Addressing currency weakness
What is constraining the central bank? The weak yuan figures centrally. China’s exchange rate to the U.S. has already fallen from 6.3 to the dollar in early 2023 to 7.2 today. That’s a 12% depreciation in a fairly short time frame – a vote of non-confidence by international markets. It’s also an undesirable level of volatility for a country so reliant on international trade, and an insult to a country that views its currency as a barometer for its international standing. If the central bank were to cut rates by more, the currency would presumably weaken even further given that most other central banks are still thinking about rate hikes.
Of course, while the weaker currency is embarrassing, it isn’t entirely malevolent. In fact, the depreciation should help to revive inflation by increasing the cost of imports.
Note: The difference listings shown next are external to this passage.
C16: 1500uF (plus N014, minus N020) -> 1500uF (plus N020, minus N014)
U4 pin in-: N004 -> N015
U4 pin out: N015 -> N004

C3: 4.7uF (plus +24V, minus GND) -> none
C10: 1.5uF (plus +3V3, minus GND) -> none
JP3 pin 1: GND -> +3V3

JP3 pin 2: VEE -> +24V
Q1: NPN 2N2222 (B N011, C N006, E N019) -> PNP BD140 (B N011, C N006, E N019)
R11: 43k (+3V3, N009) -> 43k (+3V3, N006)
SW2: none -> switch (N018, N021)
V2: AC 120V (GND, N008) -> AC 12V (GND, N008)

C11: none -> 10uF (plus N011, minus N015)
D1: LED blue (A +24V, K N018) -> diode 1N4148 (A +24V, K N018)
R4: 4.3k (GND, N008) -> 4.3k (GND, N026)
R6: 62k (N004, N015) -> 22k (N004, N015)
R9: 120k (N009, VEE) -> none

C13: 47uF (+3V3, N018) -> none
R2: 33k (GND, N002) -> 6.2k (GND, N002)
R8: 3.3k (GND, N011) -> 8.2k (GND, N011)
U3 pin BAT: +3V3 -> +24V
It may also help to pull exports out of a tailspin via improved competitiveness. As such, the currency can do some of the heavy lifting that further monetary stimulus would normally target.
But there is a limit to how far a currency can depreciate before it creates significant concerns about a country. China’s leadership apparently views a 7.35 USDCNY exchange rate as the limit of its tolerance, which is not far from the current levels. The government has told state-owned banks to increase their interventions, and the central banks indicated it will endeavour to prevent further large moves. Given the size of China’s currency reserves, it seems wise to expect the depreciation to slow from here, or even grind to a halt.
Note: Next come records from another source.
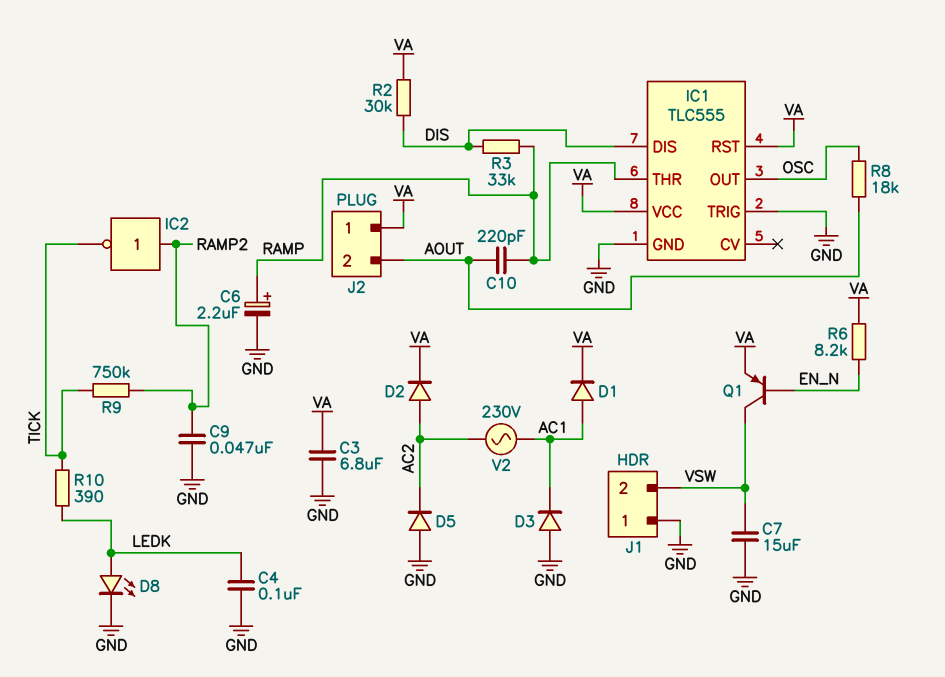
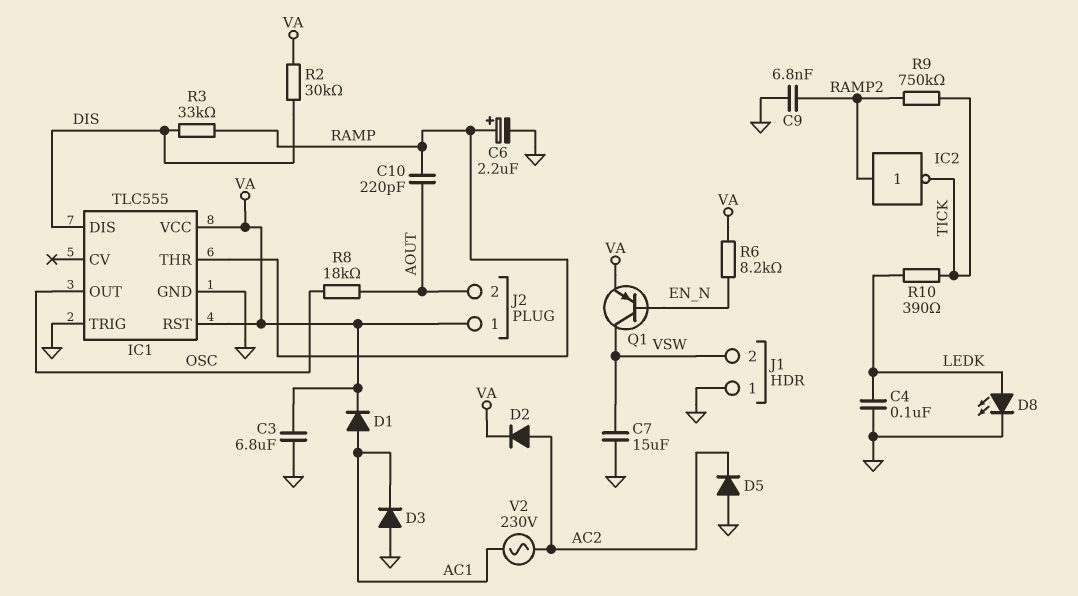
C9: 47nF (GND, RAMP2) -> 6.8nF (GND, RAMP2)

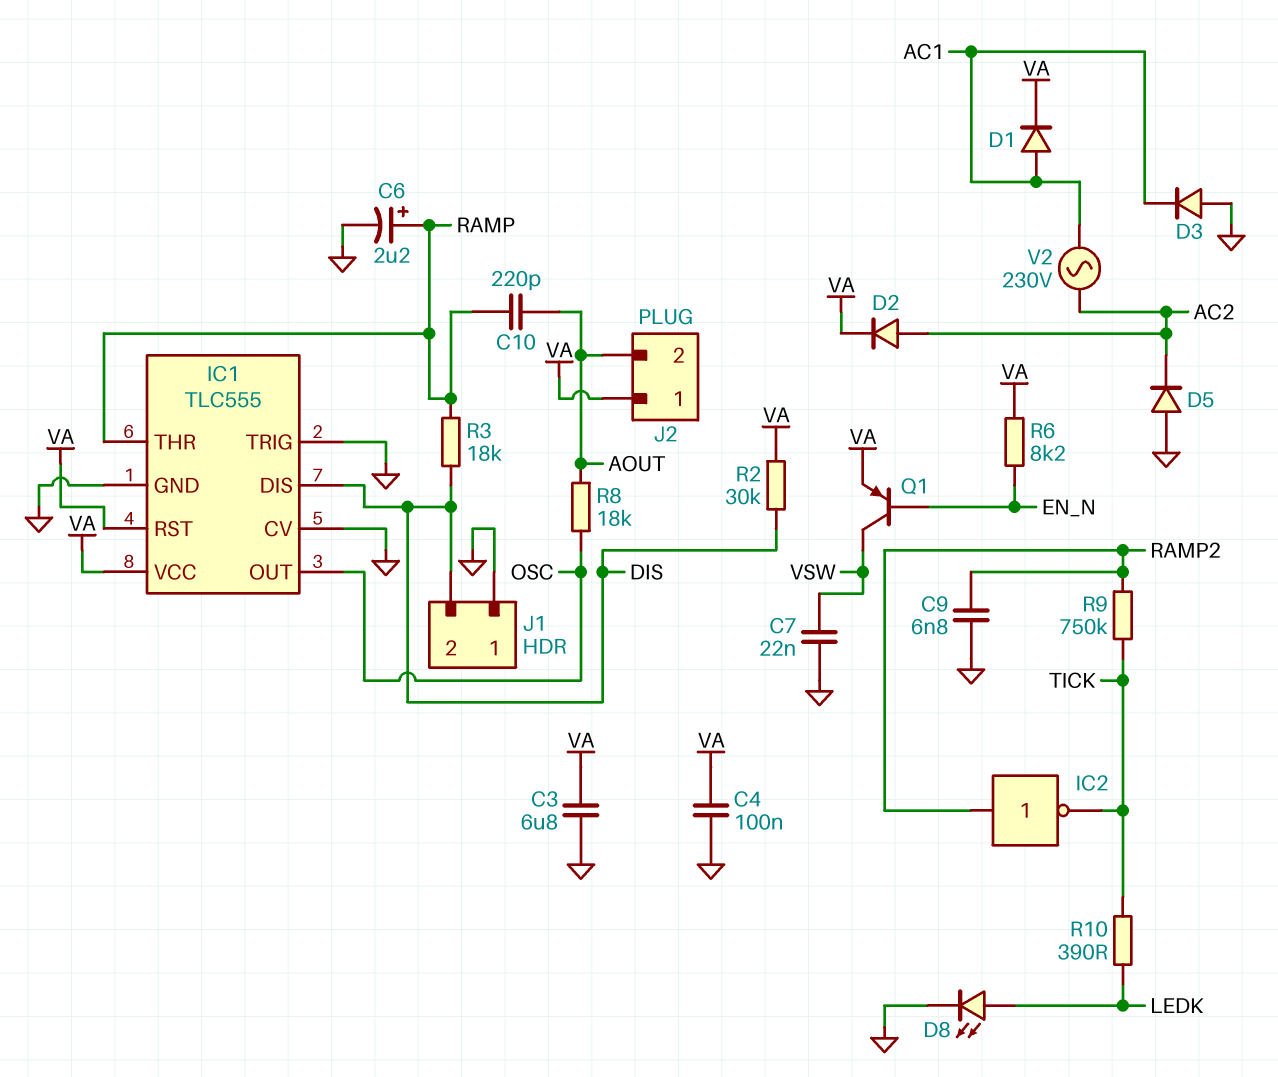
C4: 100nF (GND, LEDK) -> 100nF (GND, VA)
C7: 15uF (GND, VSW) -> 22nF (GND, VSW)
IC1 pin CV: none -> GND
J1 pin 2: VSW -> DIS
R3: 33k (DIS, RAMP) -> 18k (DIS, RAMP)

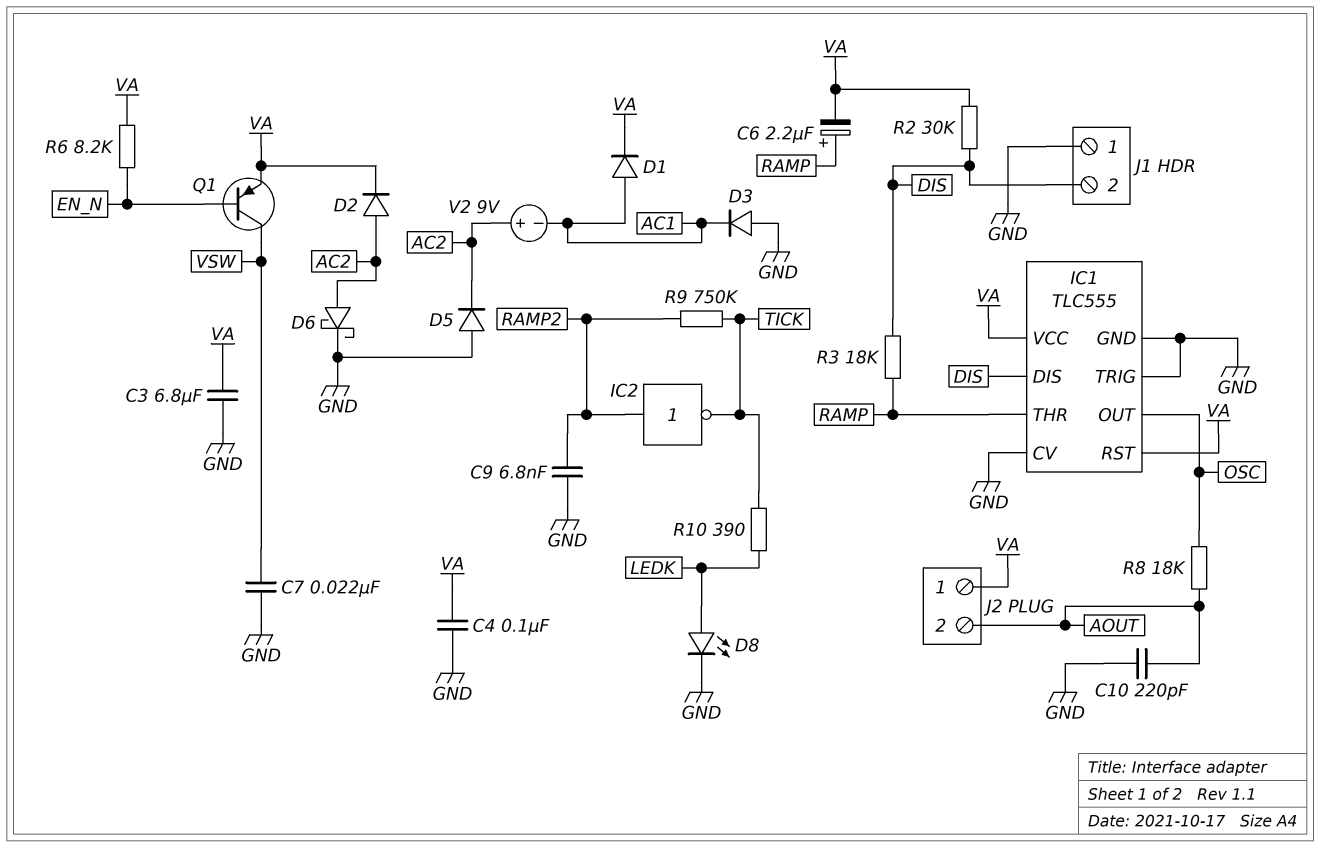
C6: 2.2uF (plus RAMP, minus GND) -> 2.2uF (plus RAMP, minus VA)
C10: 220pF (AOUT, RAMP) -> 220pF (AOUT, GND)
D6: none -> schottky (A AC2, K GND)
V2: AC 230V (AC1, AC2) -> 9V (plus AC2, minus AC1)

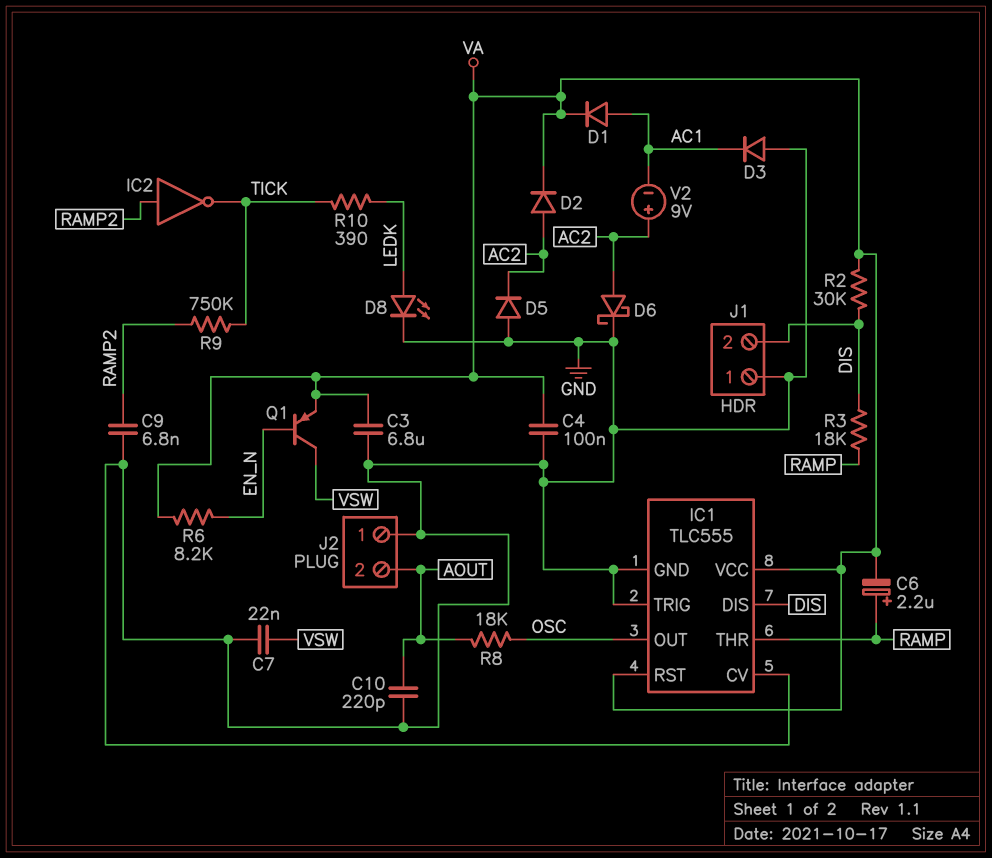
J2 pin 1: VA -> GND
Solutions for local government debt
We have written extensively about China’s local government debt problem. The national government is now endeavouring to do something about it.
A report on August 11 stated that many provincial-level governments will be given permission to issue up to one trillion renminbi in bonds (around US$150 billion) to repay problematic off-balance sheet liabilities. This is not nearly enough to deal with the entire scope of the issue and will unavoidably increase the debt burden of Chinese provinces. But it will presumably address the most urgent problem cases. Additional funding and/or refinancing channels are also expected, possibly including debt restructuring.
Despite concerns about re-inflating a housing bubble, Chinese policymakers are now scrambling to revive the housing market for the sake of better economic growth. Commercial banks were recently told to lower their mortgage rates for outstanding borrowers, and to reduce the required down-payment ratio for new buyers. Both of these are significant steps.
Further actions are expected based on the central bank’s promise to “timely adjust and optimize real estate policies.” The government has also abandoned prior proclamations that housing is for living in rather than for speculation.
The government recently announced tax relief measures for small businesses that will be maintained through the end of 2027.
China’s National Development and Reform Commission, the country’s top economic planning agency, released a broad set of policies designed to support the corporate sector. This sector had previously been neglected and even actively undermined by a prior policy pivot two years ago. They include:
- Forming a “stable, fair, transparent and predictable” private business environment by eliminating market-entry barriers, ensuring that competition is fair and augmenting access to credit.
- Strengthening the rule of law and intellectual property rights.
- Enhancing corporate governance and innovative capacity, and encouraging current and future entrepreneurs.
Of relevance to publicly traded companies, the China Security Regulatory Commission is taking a number of measures:
- Extending trading hours.
- Cutting the cost of transacting on Chinese stock exchanges by 30%.
- Supporting share buybacks and unshackling market makers.
In contrast to most countries, Chinese people do not really have national citizenship so much as local citizenship. People cannot move from one region to another without giving up their right to public education and health care. They often cannot buy real estate in the new region. Most acutely, approximately 292 million rural migrants work in China’s cities but are unable to properly integrate into urban life.
The economy would obviously operate much more smoothly if these restrictions were gone. Hukou reform, as it is called, has long been a talking point, and there have been incremental steps taken in the past.
In early August, China announced plans to lower the bar for obtaining an urban hukou. The plan would eliminate restrictions altogether for cities of fewer than 3 million people, and relax them for cities of 3-5 million people. Bigger cities will also be encouraged to ease some restrictions.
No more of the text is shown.